Population density (in agriculture: standing stock or plant density) is a measurement of population per unit land area. It is mostly applied to humans, but sometimes to other living organisms too. It is a key geographical term. In simple terms, population density refers to the number of people living in an area per square kilometre, or other unit of land area.

Biological population densities 
Population density is population divided by total land area, sometimes including seas and oceans, as appropriate.

Low densities may cause an extinction vortex and further reduce fertility. This is called the Allee effect after the scientist who identified it. Examples of the causes of reduced fertility in low population densities are:
 Increased problems with locating sexual mates
 Increased inbreeding

===Human densities===

Population density is the number of people per unit of area, usually transcribed as "per square kilometer" or square mile, and which may include or exclude, for example, areas of water or glaciers. Commonly this is calculated for a county, city, country, another territory or the entire world.

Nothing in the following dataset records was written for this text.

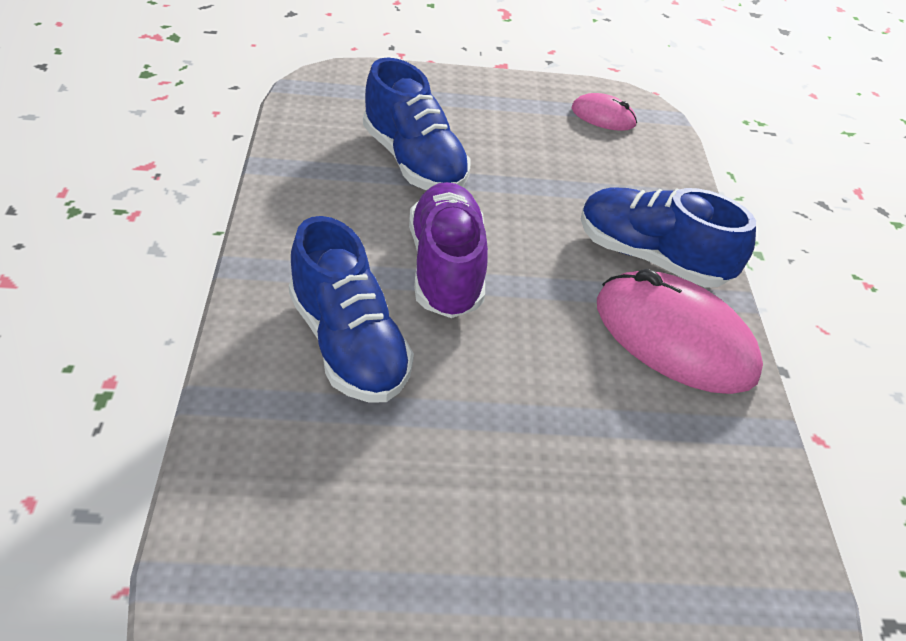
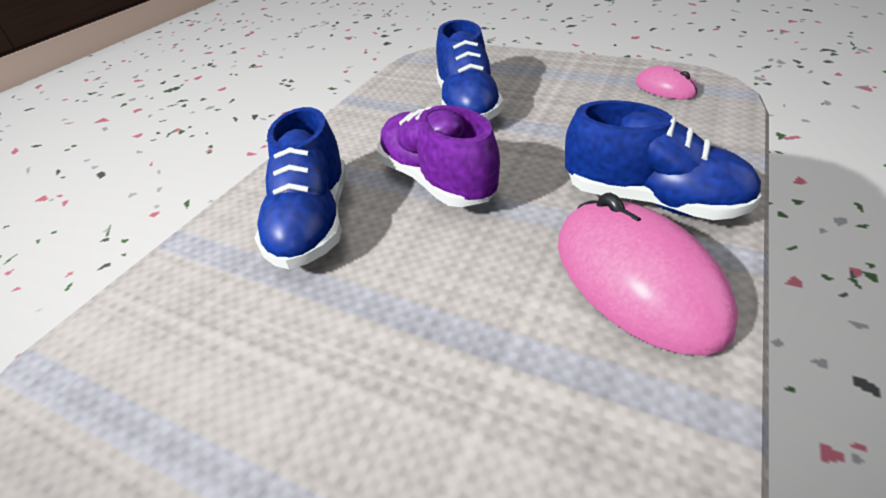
camera: 35 degrees right, 5 degrees down
(445, 268) = (436, 181): purple shoe -> purple shoe turned 60 degrees counterclockwise
(651, 257) = (651, 201): blue shoe -> blue shoe turned 150 degrees clockwise

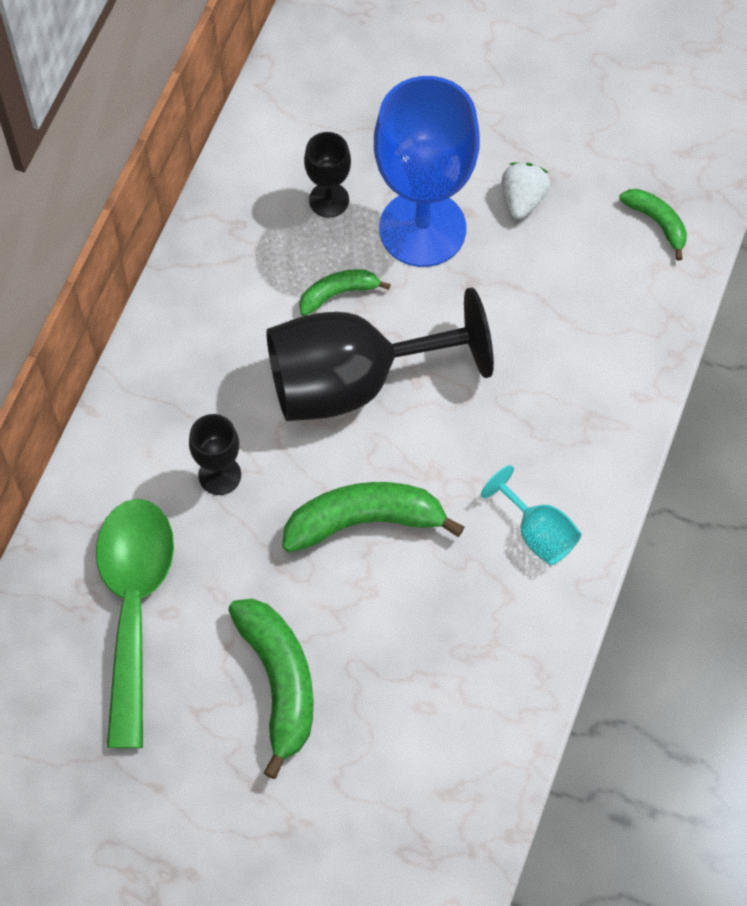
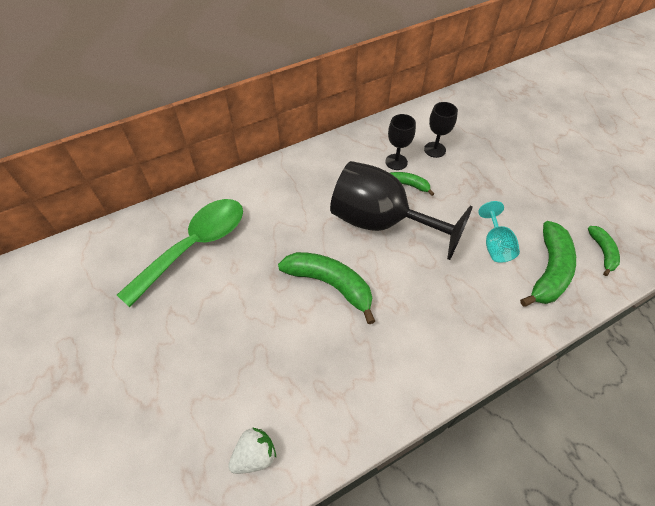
camera: 40 degrees right, 10 degrees down
(219, 475) = (285, 220): black goblet -> black goblet (396, 162)
(279, 682) = (218, 328): green banana -> green banana (549, 271)
(422, 229) = (470, 184): blue goblet -> none
(523, 199) = (532, 201): white strawberry -> white strawberry (255, 455)
(537, 532) = (415, 355): turquoise goblet -> turquoise goblet (495, 245)

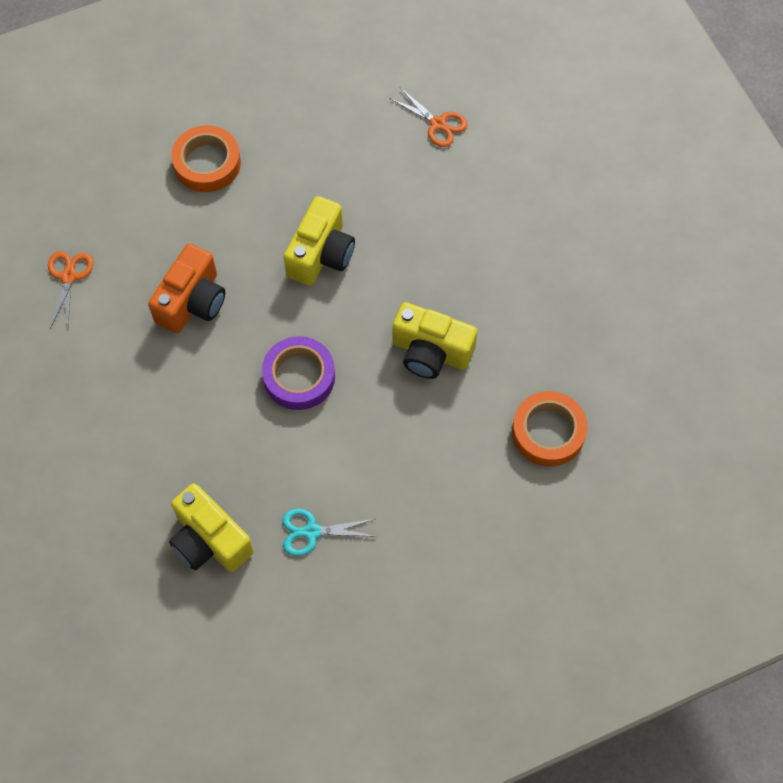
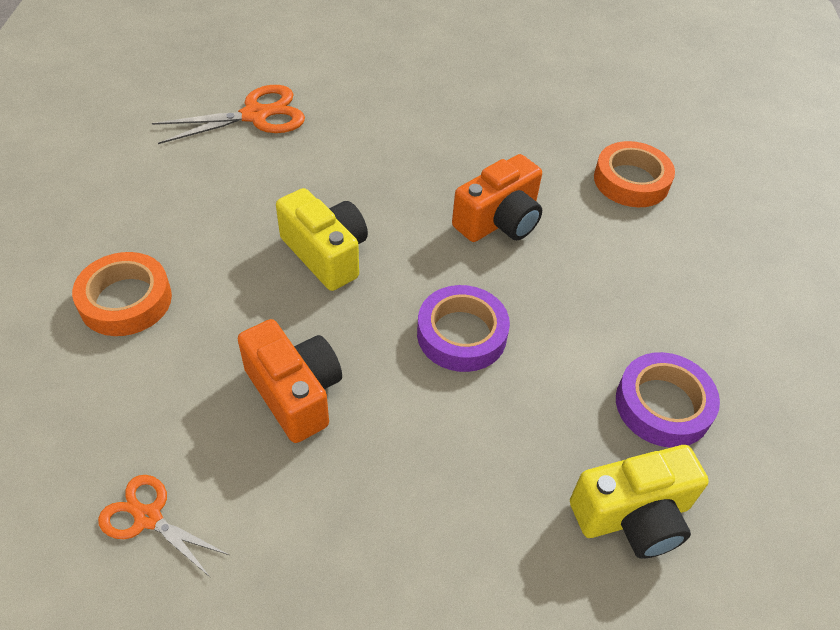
camera: 65 degrees left, 15 degrees down
(311, 532) = (663, 405): turquoise scissors -> purple tape
(431, 352) = (499, 221): yellow camera -> orange camera
(438, 124) = (256, 115): orange scissors -> orange scissors, size x1.60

The world's population is around 8,000,000,000 and the Earth's total area (including land and water) is 510,000,000 km2 (197,000,000 sq. mi.). Therefore, from this very crude type of calculation, the worldwide human population density is approximately 7,800,000,000 ÷ 510,000,000 = 15.3/km2 (40 per sq. mi.). However, if only the Earth's land area of 150,000,000 km2 (58,000,000 sq. mi.) is taken into account, then human population density is 50/km2 (129 per sq. mi.). This includes all continental and island land area, including Antarctica. However, if Antarctica is excluded, then population density rises to over 55 persons/km2 (over 142 per sq. mi.).
  
Several of the most densely populated territories in the world are city-states, microstates and urban dependencies. In fact, 95% of the world's population is concentrated on just 10% of the world's land. These territories have a relatively small area and a high urbanization level, with an economically specialized city population drawing also on rural resources outside the area, illustrating the difference between high population density and overpopulation.

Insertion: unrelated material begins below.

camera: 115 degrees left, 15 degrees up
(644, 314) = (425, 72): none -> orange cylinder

Deserts have very limited potential for growing crops as there is not enough rain to support them. Thus, their population density is generally low. However, some cities in the Middle East, such as Dubai, have been increasing in population and infrastructure growth at a fast pace.Cities with high population densities are, by some, considered to be overpopulated, though this will depend on factors like quality of housing and infrastructure and access to resources. Very densely populated cities are mostly in Asia (particularly Southeast Asia); Africa's Lagos, Kinshasa, and Cairo; South America's Bogotá, Lima, and São Paulo; and Mexico City and Saint Petersburg also fall into this category.City population and especially area are, however, heavily dependent on the definition of "urban area" used: densities are almost invariably higher for the center only than when suburban settlements and intervening rural areas are included, as in the agglomeration or metropolitan area (the latter sometimes including neighboring cities).

In comparison, based on a world population of 7.8 billion, the world's inhabitants, if conceptualized as a loose crowd occupying just under 1 m2 (10 sq. ft) per person (cf. Jacobs Method), would occupy a space a little larger than Delaware's land area.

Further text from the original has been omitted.